I'm going to get right to the point: the gaming here was run so much better last year that it isn't even funny. Despite communication with the gaming guru, my game was not on the schedule. Ditto for several people I talked to who were interested in running games. A note: last year the game room was outsourced to the people who run the local gaming convention as opposed to a general sci-fi/geek convention, which this is. I managed to wrangle three players for B1, but we did have a hell of a good time. I would have liked more, but that's life. I did get a lot of comments from passers-by approving of my old school D&D, though none of them wanted to play.

I've got to say that the Room of Pools in B1 is possibly one of my favorite dungeon rooms in all of dungeon history.
"Oh, screw it... I stick my hand in it."

...indeed.


Also, in a non-gaming note: I used to like anime. I no longer understand anime or anime fandom. I'm not sure when it became a postmodern neon-colored clusterfuck mess, but count me out. Give me Macross. Give me Gundam. Give me Fist of the North Star. Give me something I can fucking summarize.

Tomorrow is my mutant future game, which will have at least three players. Once again, I had to recruit by word of mouth, because the convention lacks goddamn sign-up sheets.

There was a first class room party tonight, though... which I have left a friend at, and I should probably go and get him...

Oh, and I am the only person running tabletop role playing games at this convention, it seems... everything else seems to be a bunch of miniature skirmish games.

Tuesday, July 20, 2010

Getting My Con On

OSFEST, the local sci-fi convention, is in three days. This is the third year the convention is being held. I went with the missus and some of our friends last year and we had a wonderful time. (I posted a few blog posts from her laptop whilst I was there.)

Last year I ran D&D Rules Cyclopedia(my personal favorite iteration of D&D). The module was one of my own design. It was such fun I wish I had signed up for two games.

This year, I've done just that.

Friday night- B/X D&D. We're doing B1, In Search of the Unknown.

Saturday afternoon- Mutant Future, "Legacy of Zirugar," a module to the game I ran last year. Yes, the Mutant Future game is a sequel to the D&D game. Last year's game was all about cross-planar antics. This game is about the other side of that coin.

Last year I also got to play Beyond the Supernatural 2nd edition. The game softened my stance on Palladium. The GM was an absolute blast to play with, and I hope he's there this year.

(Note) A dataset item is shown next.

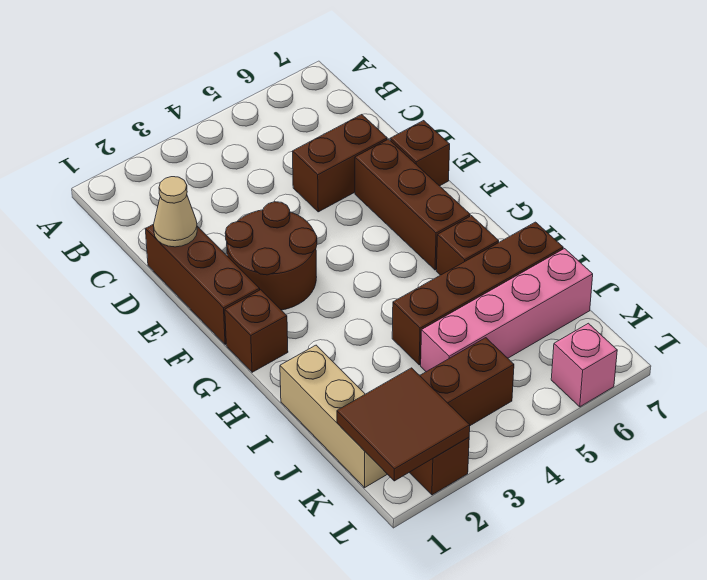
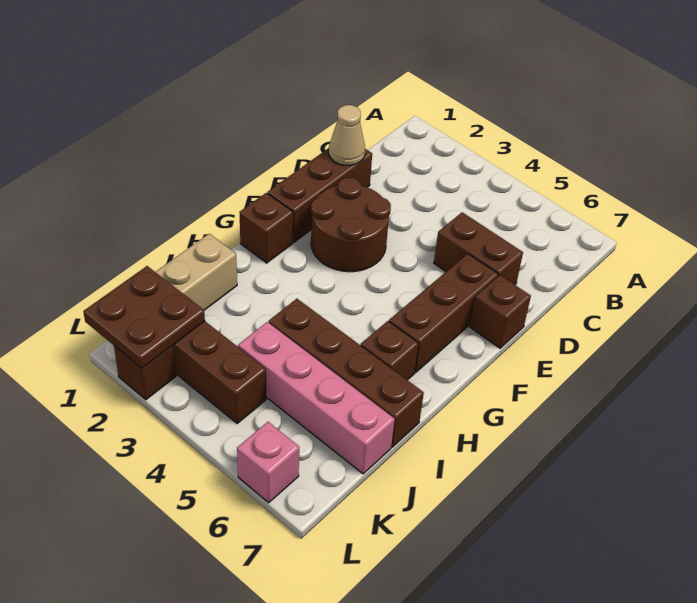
brown tile K1:L2 level 2 -> brown plate K1:L2 level 2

Several of my friends from last year can't make it this year, but I think I've conned some new ones into going. I'm also scheduled to be my friend's nephew's very first DM, and I usually run into old friends from my college sci-fi club when I go to these things.

Should be fun. I'll post from the wife's laptop at some point, no doubt... and if you guys are really lucky, it will be after I've been to the room parties and am properly sauced.

Monday, July 19, 2010

Magic Potions

A question for my fellow DMs:

The way you do magic potions, does each type of potion have a specific appearance/flavor/etc? Are all healing potions a deep amber and burn when you drink them? Could a translucent purple potion and a milky blue potion both be potions of levitation?

On one hand, consistent potions let the players become experts on something in your world. It also saves them some time and trouble. You can also still introduce confusion... perhaps potions of healing and heroism are both red.
"Hmm....amber colored and burns going down...so it's either a healing potion...or else it's hard liquor." (Both, I suppose, relieve pain)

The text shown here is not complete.